从头训练的新型德语编码器：ModernGBERT与转换型LLM2Vec模型对比 (New Encoders for German Trained from Scratch: Comparing ModernGBERT with Converted LLM2Vec Models)

Encoders remain essential for efficient German NLP and NLU scenarios despite the rise of decoder-only LLMs. This work studies two routes to high-quality German encoders under identical data and training constraints: 1) training from scratch and 2) converting decoders via LLM2Vec. We introduce two resources: ModernGBERT (134M, 1B), fully transparent German encoders in the ModernBERT style, and LL\"aMmleinVec (120M, 1B, 7B), decoder-to-encoder conversions trained with masked next-token prediction, both undergoing a context extension to 8.192 tokens. Across SuperGLEBer, ModernGBERT 1B sets a new state of the art (avg 0.808), surpassing GBERT Large (+4%) and the seven-times larger converted 7B model (0.787). On German MTEB after supervised fine-tuning, ModernGBERT 1B (0.551) approaches the converted 7B model (0.557). We release all models, checkpoints, datasets, and full training records, and introduce an encoder-adapted QA-NIAH evaluation. All in all, our results provide actionable guidance: when parameter efficiency and latency matter, from-scratch encoders dominate. When a pre-trained decoder exists and compute is a limited, conversion offers an effective alternative. ModernGBERT and LL\"aMmleinVec, including all code, data and intermediary checkpoints are published under a research-only RAIL license.

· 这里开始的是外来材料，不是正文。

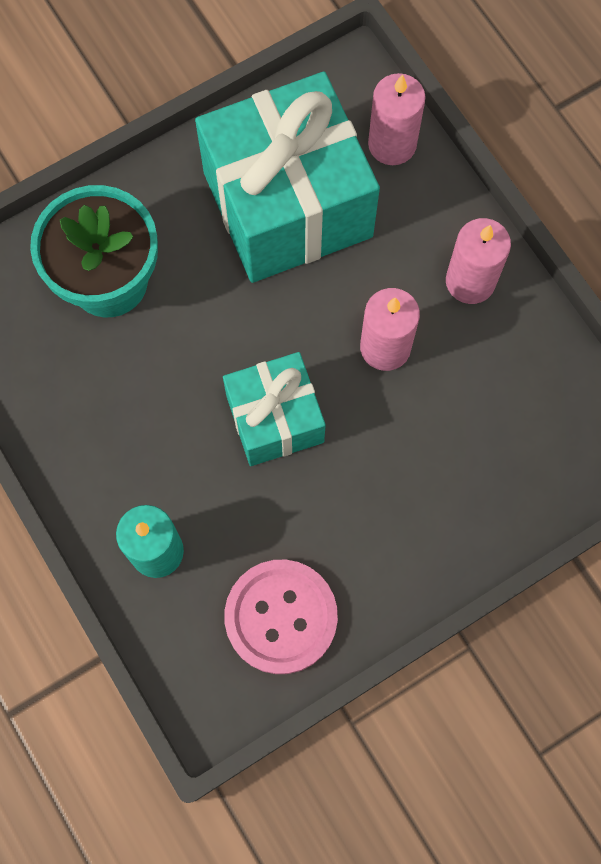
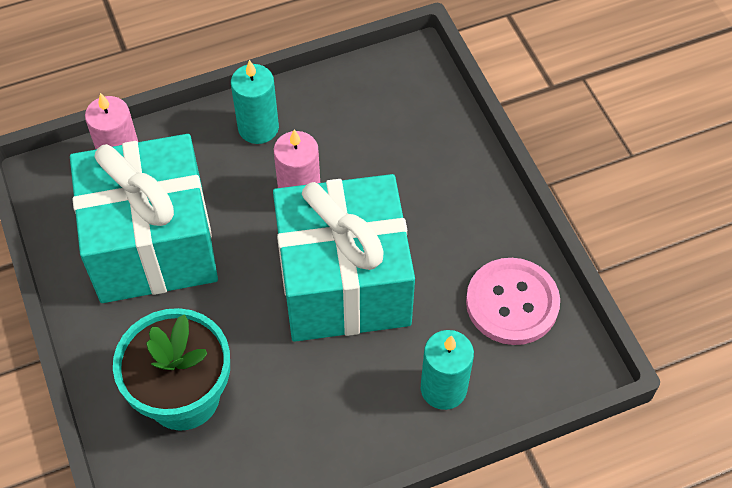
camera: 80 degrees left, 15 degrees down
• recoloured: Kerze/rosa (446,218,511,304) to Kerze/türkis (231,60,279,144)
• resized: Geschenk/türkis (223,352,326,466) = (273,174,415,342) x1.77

翻译：尽管仅解码器架构的大语言模型（LLM）日益兴起，编码器在高效的德语自然语言处理（NLP）与自然语言理解（NLU）场景中仍然至关重要。本研究在相同数据和训练约束下，探索了获取高质量德语编码器的两种路径：1）从头训练；2）通过LLM2Vec方法将解码器转换为编码器。我们引入了两项资源：ModernGBERT（134M, 1B参数）——采用ModernBERT风格、完全透明的德语编码器，以及LL\"aMmleinVec（120M, 1B, 7B参数）——通过掩码下一词预测训练的解码器到编码器转换模型，两者均将上下文长度扩展至8,192个词元。在SuperGLEU基准测试中，ModernGBERT 1B模型取得了新的最优性能（平均得分0.808），超越了GBERT Large模型（提升约4%）以及参数量七倍于其的转换型7B模型（得分0.787）。在监督微调后的德语MTEB基准上，ModernGBERT 1B模型（得分0.551）接近转换型7B模型的表现（得分0.557）。我们公开了所有模型、检查点、数据集及完整训练记录，并引入了适用于编码器的QA-NIAH评估方法。总体而言，我们的研究结果提供了具有实践指导意义的结论：当参数效率和推理延迟是关键考量时，从头训练的编码器占据优势；若已有预训练解码器且计算资源有限，模型转换则提供了一种有效的替代方案。ModernGBERT与LL\"aMmleinVec模型，包括全部代码、数据及中间检查点，均已基于仅供研究使用的RAIL许可证发布。